I was thinking today about all the things people try to hide about themselves in order to seem more appealing to the public. What about being appealing to ourselves? So, with that being said, I think to make my way toward self-happiness, I need to have a one-on-one honesty session with myself.
So what do I try and hide far back in my mind... **these are my confessions** la la la...
Due to my experience from watching the popular horror movie, The Grudge, I now have to look inside my shower every time I enter and exit the bathroom for fear that the "Grudge girl" will be there
I do that obvious girl thing where I'm always scared or cold just because I want to be held for no reason... Even if it's 90 degrees at a Justin Bieber concert, you can count on me being cold and scared
When I was a kid I told everyone at school that I was adopted and that's why I couldn't have anyone over after school. Which didn't make any sense, but worked, because I got to go to everyone else's house instead and eat all their food
I like men solely based on their accents and sense of humor. Russell Brand totally wouldn't be as hot of he wasn't British and wasn't ridiculously funny
I take up activities you would typically see an old single woman doing (such as knitting) when I'm going through a period of unemployment
I prefer abnormal relationships due to me lack of skill to keep myself interested. It's like after the chase is over, my life is meaningless.
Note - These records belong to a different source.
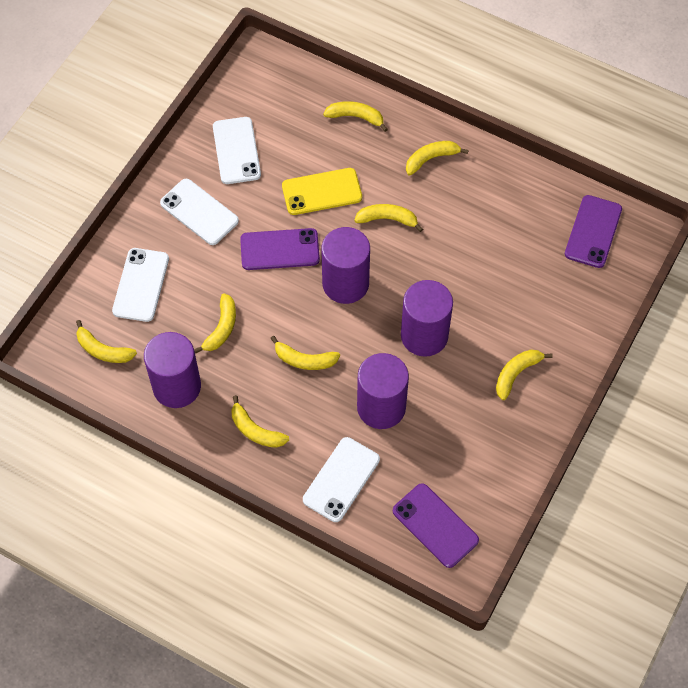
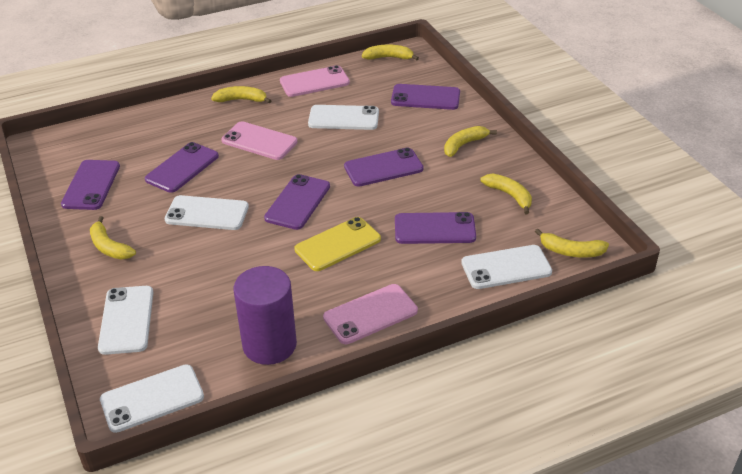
pink phone: 0 -> 3
purple cylinder: 4 -> 1
purple phone: 3 -> 6
white phone: 4 -> 5
yellow banana: 8 -> 6

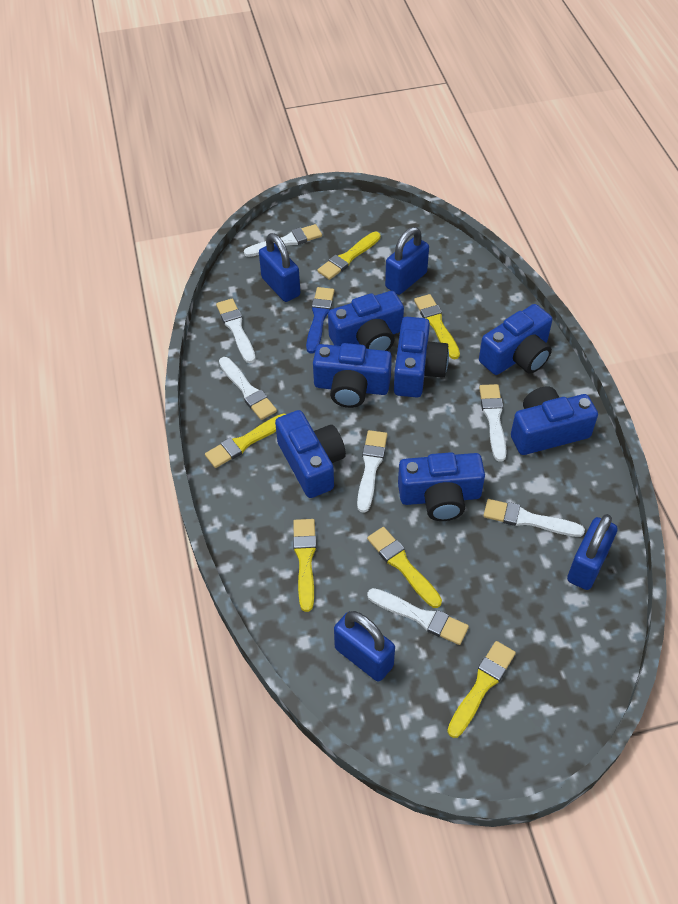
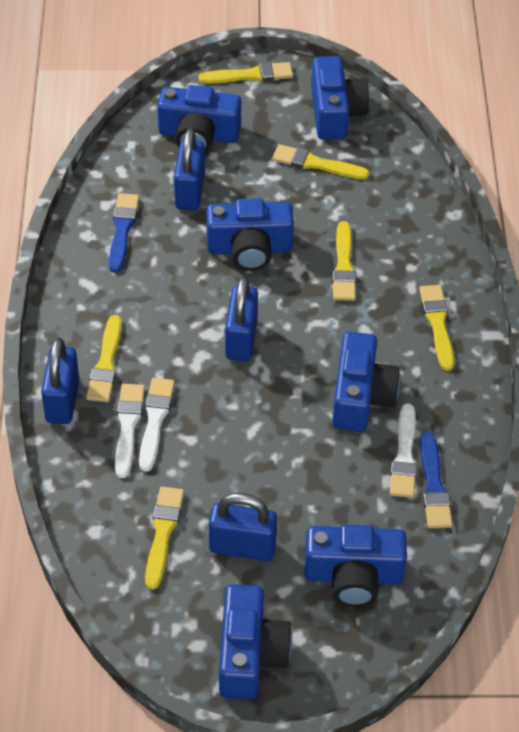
blue brush: 1 -> 2
blue camera: 7 -> 6
white brush: 7 -> 3

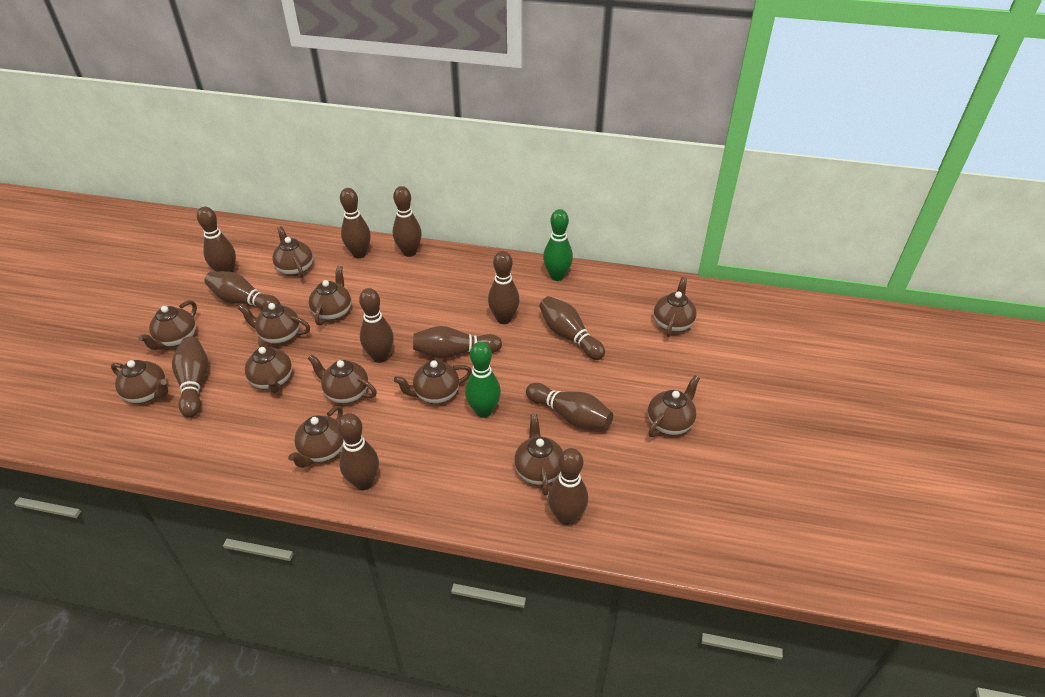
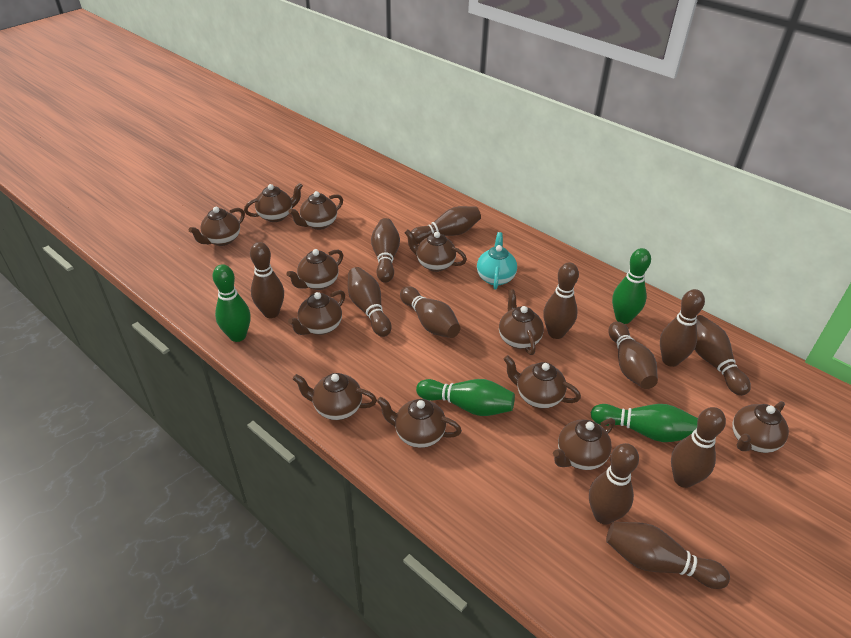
green bowling pin: 2 -> 4
turquoise teapot: 0 -> 1

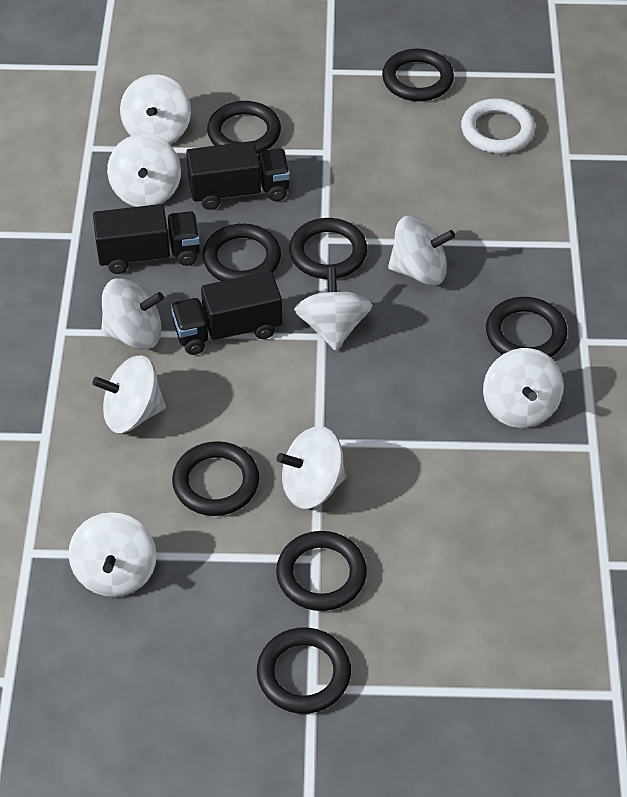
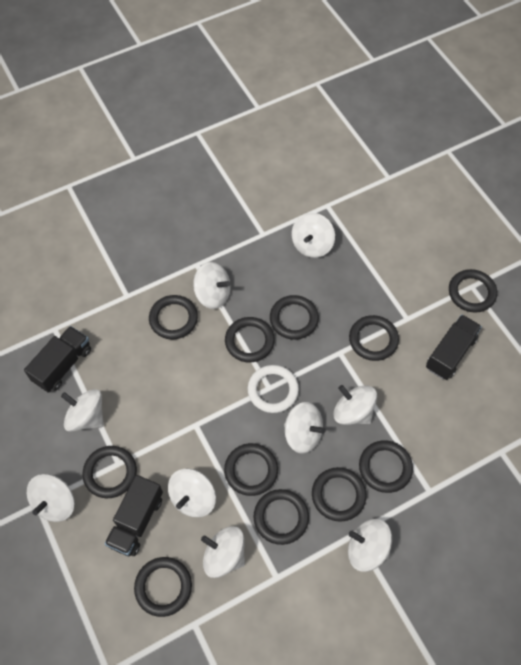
black ring: 8 -> 11

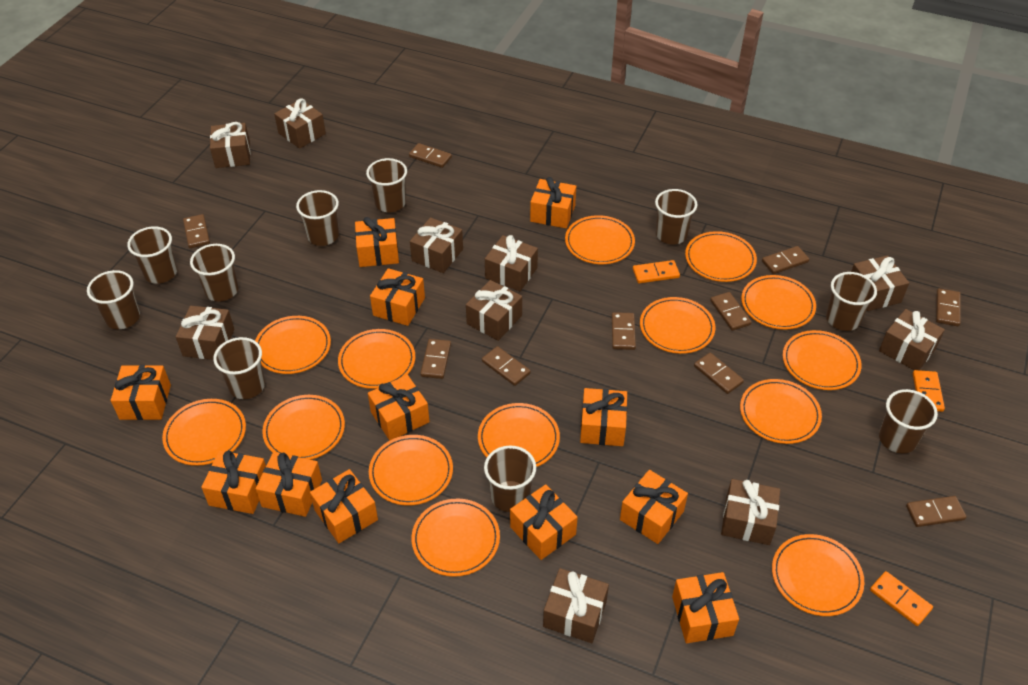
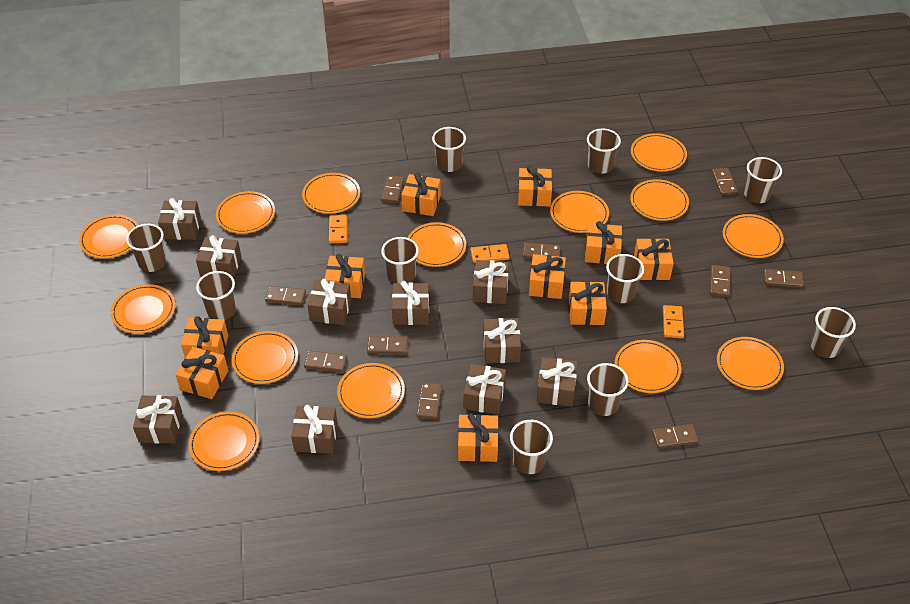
orange gift: 12 -> 10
I find myself people watching, not only to observe their sometimes odd behavior, but to pick out which people have a real Burberry scarf on or not. I take great pride in knowing the difference
Just looking at something made of pressed wood (such as a wooden cooking spoon or a Popsicle stick) makes my teeth hurt to the point where I need to take a few Advil afterward and think happy thoughts
I can't go longer than an hour without applying Chapstick and if I don't have any, I will spend my last dollar to buy a new one, over food
I will pay my bills late just so I can buy a new coat or pair of shoes that I think I need, but really don't
Well, that's all for tonight. Enjoy ^.^
Also, for an update. I did tell so and so that I wanted to date him the same night I wrote my last post, and we are now dating. How's that for good news?